Lemma 65.12.2. Let $S$ be a scheme. Let $j : R \to U \times _ S U$ be an étale equivalence relation. Let $X = U/R$ be the associated algebraic space (Spaces, Theorem 64.10.5). There is a canonical bijection

\[ R\text{-invariant locally closed subschemes }Z'\text{ of }U \leftrightarrow \text{locally closed subspaces }Z\text{ of }X \]

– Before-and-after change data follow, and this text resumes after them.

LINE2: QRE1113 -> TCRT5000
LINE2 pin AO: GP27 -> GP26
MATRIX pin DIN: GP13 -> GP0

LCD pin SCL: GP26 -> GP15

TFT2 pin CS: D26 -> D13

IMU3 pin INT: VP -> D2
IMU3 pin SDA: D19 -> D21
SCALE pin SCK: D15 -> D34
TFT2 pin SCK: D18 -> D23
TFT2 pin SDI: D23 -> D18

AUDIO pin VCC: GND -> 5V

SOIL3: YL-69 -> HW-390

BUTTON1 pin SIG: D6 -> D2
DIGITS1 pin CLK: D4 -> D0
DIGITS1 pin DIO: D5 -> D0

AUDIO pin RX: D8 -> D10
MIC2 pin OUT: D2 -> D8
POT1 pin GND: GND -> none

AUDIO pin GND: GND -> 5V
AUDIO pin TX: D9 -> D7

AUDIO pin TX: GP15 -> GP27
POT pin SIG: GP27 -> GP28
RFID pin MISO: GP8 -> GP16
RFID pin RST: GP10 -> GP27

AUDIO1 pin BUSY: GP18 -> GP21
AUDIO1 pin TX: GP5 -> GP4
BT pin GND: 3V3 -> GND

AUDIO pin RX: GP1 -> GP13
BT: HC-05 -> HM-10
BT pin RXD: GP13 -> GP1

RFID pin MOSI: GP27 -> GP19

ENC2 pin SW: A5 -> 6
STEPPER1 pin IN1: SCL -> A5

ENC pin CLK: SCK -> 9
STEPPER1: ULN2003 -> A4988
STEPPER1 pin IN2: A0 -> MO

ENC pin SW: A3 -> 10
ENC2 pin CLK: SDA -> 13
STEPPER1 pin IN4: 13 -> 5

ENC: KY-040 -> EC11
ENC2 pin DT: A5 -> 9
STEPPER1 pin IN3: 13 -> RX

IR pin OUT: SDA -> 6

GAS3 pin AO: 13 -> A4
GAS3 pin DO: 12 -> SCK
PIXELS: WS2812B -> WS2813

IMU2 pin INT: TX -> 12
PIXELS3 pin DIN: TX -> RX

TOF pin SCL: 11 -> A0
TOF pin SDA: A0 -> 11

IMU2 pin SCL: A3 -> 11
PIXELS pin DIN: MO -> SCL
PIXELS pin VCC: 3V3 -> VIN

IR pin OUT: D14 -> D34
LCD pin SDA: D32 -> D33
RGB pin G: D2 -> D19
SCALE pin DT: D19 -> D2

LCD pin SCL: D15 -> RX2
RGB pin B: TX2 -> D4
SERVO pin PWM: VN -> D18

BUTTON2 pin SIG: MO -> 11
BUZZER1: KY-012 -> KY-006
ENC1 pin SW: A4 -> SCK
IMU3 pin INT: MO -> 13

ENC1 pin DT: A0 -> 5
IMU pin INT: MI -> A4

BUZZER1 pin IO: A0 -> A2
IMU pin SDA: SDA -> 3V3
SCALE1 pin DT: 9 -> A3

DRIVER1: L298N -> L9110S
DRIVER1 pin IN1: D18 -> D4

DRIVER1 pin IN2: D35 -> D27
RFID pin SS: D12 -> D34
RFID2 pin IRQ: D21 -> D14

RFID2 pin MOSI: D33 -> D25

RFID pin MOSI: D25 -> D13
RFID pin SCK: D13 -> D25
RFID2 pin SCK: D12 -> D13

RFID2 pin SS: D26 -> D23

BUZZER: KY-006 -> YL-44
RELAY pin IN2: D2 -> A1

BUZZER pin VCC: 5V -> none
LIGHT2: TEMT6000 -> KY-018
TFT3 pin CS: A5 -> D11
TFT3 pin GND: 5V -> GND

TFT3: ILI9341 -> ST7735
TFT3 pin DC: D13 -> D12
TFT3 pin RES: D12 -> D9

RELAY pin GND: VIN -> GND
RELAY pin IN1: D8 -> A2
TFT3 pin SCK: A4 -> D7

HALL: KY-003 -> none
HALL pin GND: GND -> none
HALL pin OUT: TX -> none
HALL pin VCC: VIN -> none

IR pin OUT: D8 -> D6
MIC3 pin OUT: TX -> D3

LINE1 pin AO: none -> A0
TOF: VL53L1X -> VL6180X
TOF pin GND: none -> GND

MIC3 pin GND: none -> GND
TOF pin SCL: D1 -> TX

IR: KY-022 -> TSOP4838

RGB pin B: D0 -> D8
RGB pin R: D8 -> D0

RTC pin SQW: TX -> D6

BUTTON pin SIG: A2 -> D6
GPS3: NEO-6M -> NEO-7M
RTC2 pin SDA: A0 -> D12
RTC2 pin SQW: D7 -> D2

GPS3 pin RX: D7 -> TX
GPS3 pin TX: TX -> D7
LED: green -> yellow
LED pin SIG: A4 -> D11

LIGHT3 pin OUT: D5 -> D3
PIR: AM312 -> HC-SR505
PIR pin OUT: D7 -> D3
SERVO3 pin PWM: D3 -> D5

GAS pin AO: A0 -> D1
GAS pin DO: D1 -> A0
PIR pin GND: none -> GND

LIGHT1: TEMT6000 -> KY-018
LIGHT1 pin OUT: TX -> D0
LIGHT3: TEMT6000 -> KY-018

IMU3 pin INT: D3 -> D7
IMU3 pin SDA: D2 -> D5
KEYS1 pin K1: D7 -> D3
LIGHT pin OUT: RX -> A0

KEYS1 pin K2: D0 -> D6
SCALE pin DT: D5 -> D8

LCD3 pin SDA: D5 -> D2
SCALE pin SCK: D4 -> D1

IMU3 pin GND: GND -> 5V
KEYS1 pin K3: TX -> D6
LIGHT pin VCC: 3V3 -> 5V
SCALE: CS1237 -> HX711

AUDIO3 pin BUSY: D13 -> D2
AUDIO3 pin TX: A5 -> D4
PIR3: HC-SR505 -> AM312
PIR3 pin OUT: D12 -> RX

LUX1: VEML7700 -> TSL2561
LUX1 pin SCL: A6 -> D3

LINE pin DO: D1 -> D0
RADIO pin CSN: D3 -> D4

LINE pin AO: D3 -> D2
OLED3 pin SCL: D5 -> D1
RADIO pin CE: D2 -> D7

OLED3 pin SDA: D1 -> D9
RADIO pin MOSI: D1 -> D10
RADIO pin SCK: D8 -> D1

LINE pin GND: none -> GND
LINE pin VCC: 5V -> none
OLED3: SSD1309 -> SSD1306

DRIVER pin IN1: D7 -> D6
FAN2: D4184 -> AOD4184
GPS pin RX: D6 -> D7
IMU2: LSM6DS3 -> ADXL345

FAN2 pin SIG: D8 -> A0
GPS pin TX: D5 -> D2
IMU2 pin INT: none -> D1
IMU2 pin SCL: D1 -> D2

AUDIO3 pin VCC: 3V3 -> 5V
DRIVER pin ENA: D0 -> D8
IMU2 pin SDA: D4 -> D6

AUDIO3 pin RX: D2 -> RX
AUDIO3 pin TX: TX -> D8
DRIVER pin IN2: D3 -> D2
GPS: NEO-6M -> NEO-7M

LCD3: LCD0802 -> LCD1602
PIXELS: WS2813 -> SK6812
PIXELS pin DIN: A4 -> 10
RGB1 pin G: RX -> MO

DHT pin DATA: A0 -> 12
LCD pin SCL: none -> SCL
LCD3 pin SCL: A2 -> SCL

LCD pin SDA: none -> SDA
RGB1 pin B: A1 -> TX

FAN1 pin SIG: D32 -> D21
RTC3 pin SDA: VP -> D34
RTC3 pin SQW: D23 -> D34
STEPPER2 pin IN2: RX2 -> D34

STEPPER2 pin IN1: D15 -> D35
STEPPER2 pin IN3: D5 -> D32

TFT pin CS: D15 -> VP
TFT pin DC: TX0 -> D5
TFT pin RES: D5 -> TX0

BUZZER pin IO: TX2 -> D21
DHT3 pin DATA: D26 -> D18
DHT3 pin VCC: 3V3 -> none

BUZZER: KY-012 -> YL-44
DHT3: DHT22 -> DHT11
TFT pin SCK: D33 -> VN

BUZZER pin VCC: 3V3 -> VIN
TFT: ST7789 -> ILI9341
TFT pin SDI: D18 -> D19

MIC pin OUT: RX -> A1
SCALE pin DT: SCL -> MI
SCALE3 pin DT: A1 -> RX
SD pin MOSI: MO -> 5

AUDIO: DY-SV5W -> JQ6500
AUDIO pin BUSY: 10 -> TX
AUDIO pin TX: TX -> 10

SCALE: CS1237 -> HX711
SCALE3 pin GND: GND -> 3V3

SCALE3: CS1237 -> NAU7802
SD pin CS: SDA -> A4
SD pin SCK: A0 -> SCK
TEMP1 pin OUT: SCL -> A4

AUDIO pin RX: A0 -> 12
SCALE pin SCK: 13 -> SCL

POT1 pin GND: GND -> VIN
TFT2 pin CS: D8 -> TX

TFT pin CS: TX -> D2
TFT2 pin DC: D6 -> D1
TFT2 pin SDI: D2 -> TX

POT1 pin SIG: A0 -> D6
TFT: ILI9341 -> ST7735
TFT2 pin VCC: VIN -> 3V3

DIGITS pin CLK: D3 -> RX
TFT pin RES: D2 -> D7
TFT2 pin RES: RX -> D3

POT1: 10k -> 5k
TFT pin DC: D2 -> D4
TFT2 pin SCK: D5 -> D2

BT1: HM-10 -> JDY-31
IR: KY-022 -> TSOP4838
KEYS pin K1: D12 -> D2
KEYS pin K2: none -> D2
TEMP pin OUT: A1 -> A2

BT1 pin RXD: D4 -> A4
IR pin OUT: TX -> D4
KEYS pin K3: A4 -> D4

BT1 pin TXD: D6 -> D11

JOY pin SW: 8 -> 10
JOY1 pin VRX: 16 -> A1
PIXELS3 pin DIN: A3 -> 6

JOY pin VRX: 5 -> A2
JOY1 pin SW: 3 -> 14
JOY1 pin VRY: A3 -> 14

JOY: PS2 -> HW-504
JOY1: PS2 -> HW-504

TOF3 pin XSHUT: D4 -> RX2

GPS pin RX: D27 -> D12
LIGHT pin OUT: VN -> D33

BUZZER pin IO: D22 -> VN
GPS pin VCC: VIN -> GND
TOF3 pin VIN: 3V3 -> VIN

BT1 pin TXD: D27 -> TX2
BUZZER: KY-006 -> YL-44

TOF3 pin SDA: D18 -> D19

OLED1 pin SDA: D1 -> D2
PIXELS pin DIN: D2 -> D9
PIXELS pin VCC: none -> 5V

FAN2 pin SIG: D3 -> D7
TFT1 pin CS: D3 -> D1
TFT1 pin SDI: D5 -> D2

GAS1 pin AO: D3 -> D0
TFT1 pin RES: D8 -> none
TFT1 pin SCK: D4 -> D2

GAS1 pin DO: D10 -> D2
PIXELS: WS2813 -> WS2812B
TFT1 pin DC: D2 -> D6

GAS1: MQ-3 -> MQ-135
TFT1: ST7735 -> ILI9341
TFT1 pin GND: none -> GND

Moreover, if $Z \to X$ is closed (resp. open) if and only if $Z' \to U$ is closed (resp. open).

**Proof.**
Denote $\varphi : U \to X$ the canonical map. The bijection sends $Z \to X$ to $Z' = Z \times _ X U \to U$. It is immediate from the definition that $Z' \to U$ is an immersion, resp. closed immersion, resp. open immersion if $Z \to X$ is so. It is also clear that $Z'$ is $R$-invariant (see Groupoids, Definition 39.19.1).

Conversely, assume that $Z' \to U$ is an immersion which is $R$-invariant. Let $R'$ be the restriction of $R$ to $Z'$, see Groupoids, Definition 39.18.2. Since $R' = R \times _{s, U} Z' = Z' \times _{U, t} R$ in this case we see that $R'$ is an étale equivalence relation on $Z'$. By Spaces, Theorem 64.10.5 we see $Z = Z'/R'$ is an algebraic space. By construction we have $U \times _ X Z = Z'$, so $U \times _ X Z \to Z$ is an immersion. Note that the property “immersion” is preserved under base change and fppf local on the base (see Spaces, Section 64.4). Moreover, immersions are separated and locally quasi-finite (see Schemes, Lemma 26.23.8 and Morphisms, Lemma 29.20.16). Hence by More on Morphisms, Lemma 37.55.1 immersions satisfy descent for fppf covering. This means all the hypotheses of Spaces, Lemma 64.11.5 are satisfied for $Z \to X$, $\mathcal{P}=$“immersion”, and the étale surjective morphism $U \to X$. We conclude that $Z \to X$ is representable and an immersion, which is the definition of a subspace (see Spaces, Definition 64.12.1).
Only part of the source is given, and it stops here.